While we are surrounded by tremendous amounts of data, both structured and unstructured, not all companies have caught up to the brave new world around them. However, 59.5% of those who have seized the opportunity and implemented a Big Data project report that this allowed them to reduce expenses. Furthermore, 79.8% of them state that the project resulted in better decision making and/or advanced analytics.
So, how can Big Data serve the financial services and banking industry? Let’s find out.
What Drives Entrepreneurs and Bankers to Implement Big Data in Financial Services?
The banking industry’s revenues in the global Big Data and analytics market amounted to 13.6% of its total revenues in 2018. This makes the industry the leader in the market. Why?
In banking, Big Data is already there. Financial services providers are already collecting tons of data and metadata about their clients (how much they get, when and how much they withdraw, what they buy, etc.). The only difference is whether they mine it to gain benefits from it. Obviously, benefits is the main drive here.
As for the perks of Big Data in financial services, they depend on the specific use case. But to give you an overview of potential benefits, they include (but are not limited to):
- Decreasing expenses;
- Improving employees’ productivity;
- Discovering hidden insights (both into your clients and your organization);
- Powering automation;
- Decreasing human error risks;
- Detecting potential fraud, and more.
4 Big Data Use Cases in Banking & Financial Services
The full potential of Big Data is yet to be seen. However, we can already see what the technology is capable of thanks to Big Data use cases in banking and financial services. Below, you can take a look at four of them.
Obviously, information about your customers is the most valuable data out there, and Big Data solutions can mine it to create more precise customer profiles. These profiles can provide you with insights into your customers’ individual behavior and general behavioral patterns for a certain segment.
Understanding your customers using Big Data comes with two more perks. First, you can understand how they make decisions to impact the process and sell more efficiently. Second, you can even detect when a customer is about to leave to prevent this from happening.
Thanks to Big Data banking organizations can also benefit from foreseeing what your customer wants to acquire next based on their previous behavior. Based on the prediction, your app/website can automatically offer the desired product/service. Overall, this improves the upselling and cross-selling efficiency as customers are more likely to give in to your offer.
Once you segment your customers into categories based on the profiles, the possibilities for your organization are almost boundless. For instance, Big Data will help you reveal segments that are usually underserved. You’ll also be able to design marketing messages that are more optimized and resonate with the segment stronger.
Apart from this, Big Data insights into card usage and transactions can help you design personalized loyalty programs. If you see that the customer often buys groceries in one chain of supermarkets, you can offer him/her cash back in that chain.

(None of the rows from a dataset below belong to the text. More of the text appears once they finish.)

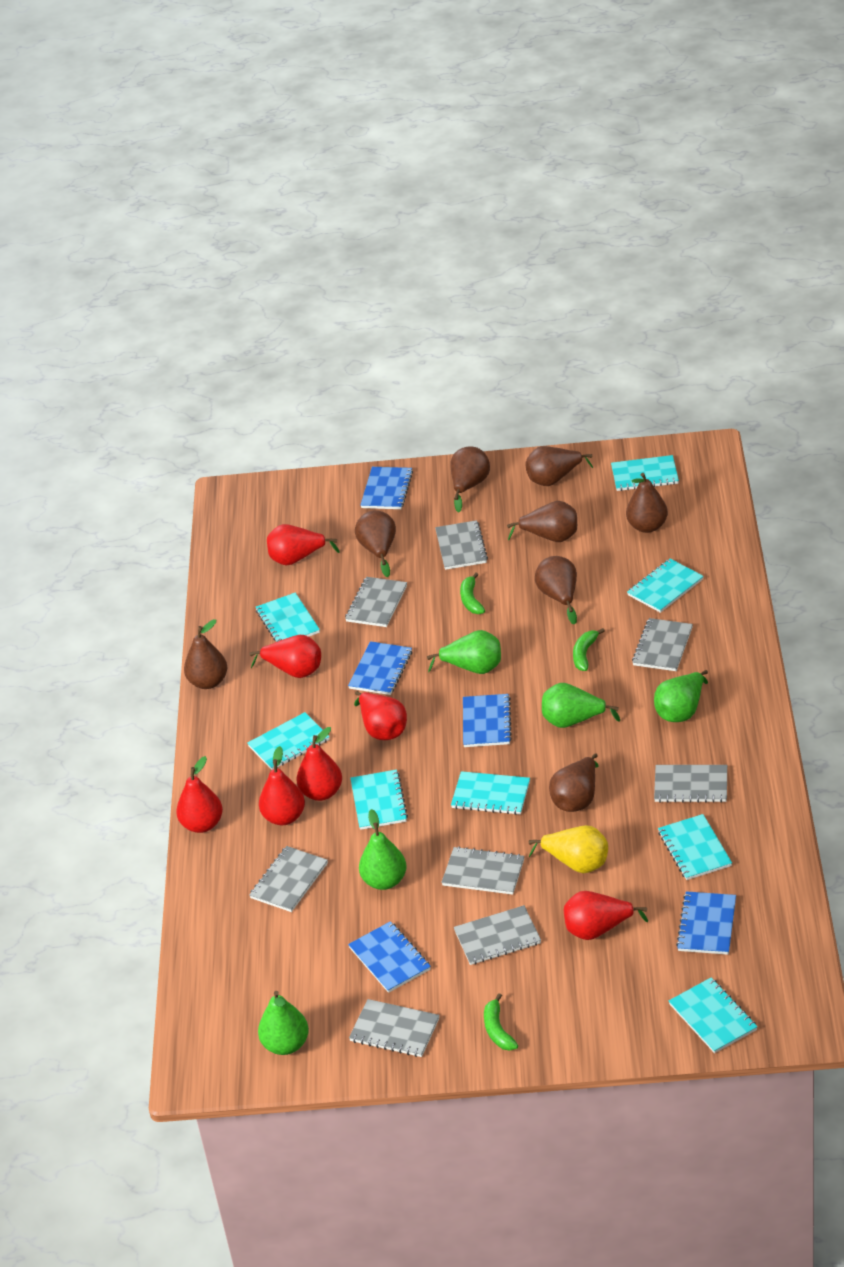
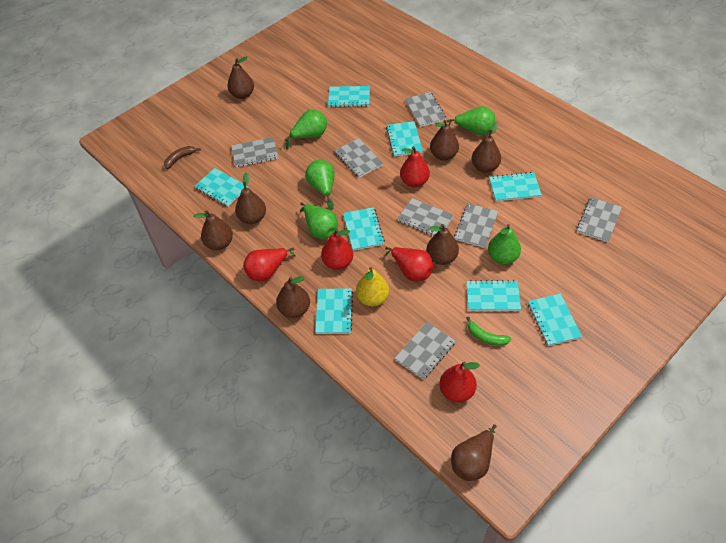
blue notebook: 5 -> 0
brown banana: 0 -> 1
green banana: 3 -> 1
grey notebook: 8 -> 7
red pear: 7 -> 5

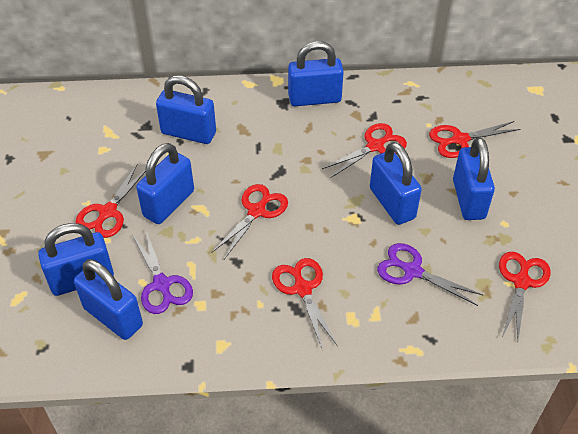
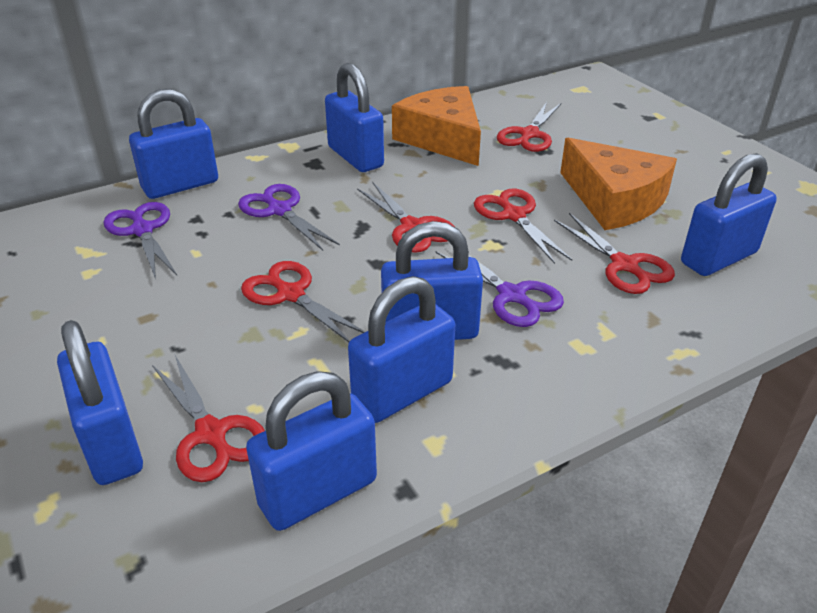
orange cheese: 0 -> 2
purple scissors: 2 -> 3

Business Process Automation
Sometimes, Big Data is seen as an analytical tool only: you ‘feed’ the data to it and get charts, tables, and insights. Whereas Big Data is capable of that, it’s not limited only by such use cases. In fact, it can power your solutions and automatically determine what they do next, just like with that example of upselling and predictive analytics.
With Big Data, finance can benefit from solutions that perform certain tasks based on the collected and processed data on the internal organization level. For instance, it can be the case for customer onboarding and know-your-customer tasks, as well as risk assessment. The perks are obvious: little to no human involvement means lower human error risks and reduced costs, combined with higher productivity.
Employee Performance & Management
Once you relieve your employees from some of the mundane tasks (thanks to automation), they’ll have more time to perform the duties that can’t be automated yet. Thus, Big Data can do miracles for their productivity.
You can also apply Big Data analytics to your employees’ behavior to gain insights into when they are not productive and why. Using the results, you can optimize the environment and eliminate distracting factors or other obstacles.
Of course, the Big Data opportunities don’t stop here. The technology can also power better fraud detection based on individual behavioral patterns, for instance. So, are you ready to unlock the potential of Big Data?